焦老连声说:“对了!对了!经过多少年变迁现在都不像样子了。”
“但谁也离不开督脉,尤其是男人。”我笑说。
焦老又连声说:“对了!谁也离不开这个‘督’字。没有‘督脉’,人就没有脊梁了!中医离开督脉当然不行。”
我问:“督脉”是否最重要!
焦老说:“是的,经脉之‘督’嘛!督脉在经脉里是最重要的。督脉是‘督’全身经脉的嘛!督脉是什么?是脊髓。除了脊髓全身再没有能‘督’全身经脉的地方了。《灵枢·五音五味第六十五》曰:‘冲脉、任脉,皆起于胞中,上循背(背骨)里,为经络之海……’其认为督脉为经络之海,说明中国医学家很聪明。因中国有纳川成海、海纳百川之说,据此成文。除此之外,还有称‘髓’、枢……”
焦老说:“文艺复兴时期以后,外国人才彻底搞清楚人的脊髓。而中国医学家早在三千年前就发现了人的脊髓。遗憾的是,因读错经文,使其变异发展,令人揪心!”
“节”
我们走到“节”字旁边,这个“节”从焦老的图上看似乎是最难辨了,已经基本看不出“节”字的形状,却像一个人在旋转着舞蹈。整个“字”似乎都在灵动地旋转,动感极其强烈。头上的弧形像旋转的脑袋;左右的弧形像旋转的双臂;中间刚劲有力的一竖,像支撑人体的脊椎,像轴心一样,把四肢连成了一体。

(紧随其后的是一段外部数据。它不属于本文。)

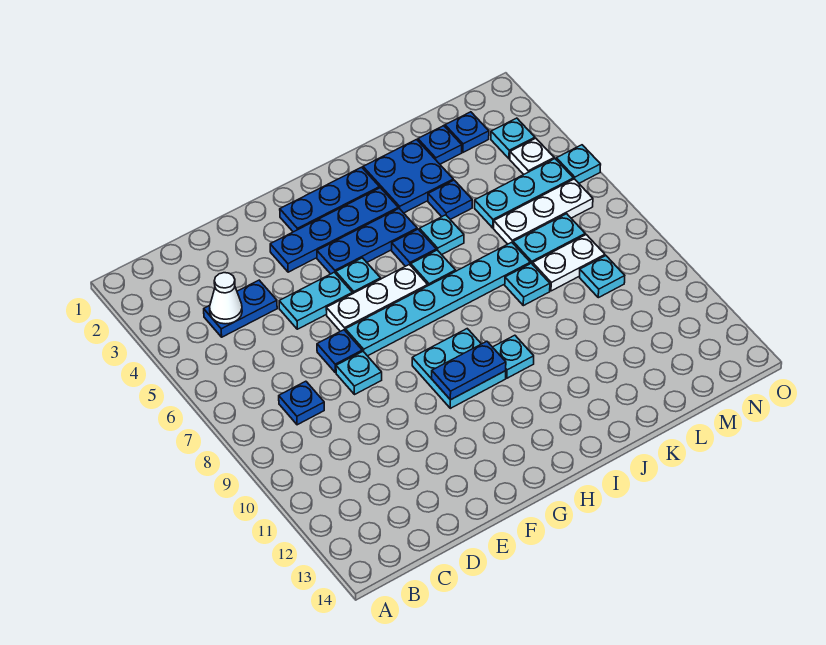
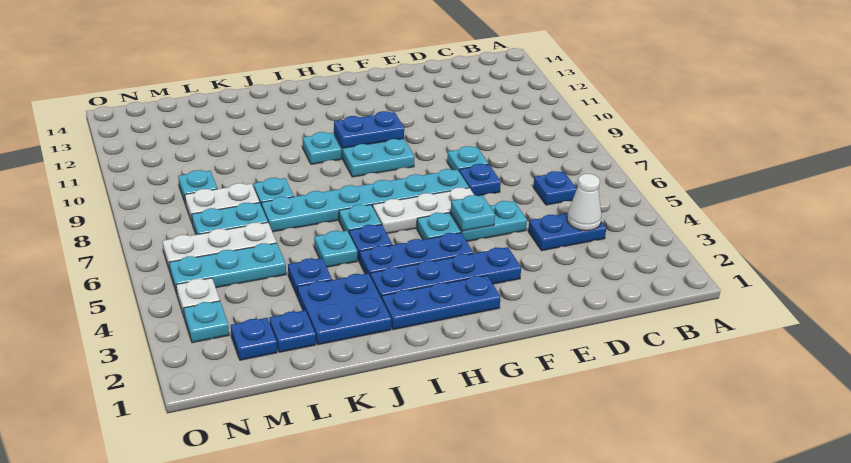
blue plate C8 level 1 -> blue plate C6 level 1
cyan plate O5 level 1 -> cyan plate F5 level 2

我说:“焦老,您这幅字画得出神入化,想象不出来您是什么样的感觉才这么画的?您上面的注解:‘所言节者……’,句中的节,主要指脊髓两侧的神经根丝……什么意思呢?”
焦老说:“经脉汇于督脉,但在什么地方汇呢?就在这个‘节’,这个特殊的节就是脊髓旁边的那些神经根细丝;每一个根丝,都叫做‘节’。古人在三千年前就发现了,称‘节之交,三百六十五会’。古人解剖以后知道躯肢神经都是交叉的,多次交叉形成了躯肢神经。三百六十五会,就是躯肢神经的代名词。这个代名词,是道,是艺术,是一种文化、一种符号。经文曰:‘所言节者,神气之所游行出入也。’这个神气游行出入的地方,即指督脉两侧的细丝,特称‘节’,就是脊髓两侧的神经根细丝,因为其不仅能传出运动信息,还能传入感觉信息。”
我恍然大悟地说:“焦老师,我现在知道您为什么要这么画了,‘节’按道理应该画得很硬;但因为是丝,所以您画得就虚实相间,好像缕缕纤丝一样。”
焦老连连夸我理解得对,他激动地说:“发现这后,我兴奋得不仅吃不下饭,而且睡不着觉,觉得是天大的发现,无比兴奋。感觉中国古代医学家聪明绝顶,他们有使命感,铁肩担道义,他们追求真理,不惜一切代价……”
焦老说:“正本清源嘛!中国人聪明!中国古代医家更聪明!”
“机”
我们走到“机”字条幅前,看到这个字,感觉和其他又不一样了。刚劲有力,像个卫士。我念条幅上对“机”字的注解:“守机,特指守经脉,实为刺躯肢神经。”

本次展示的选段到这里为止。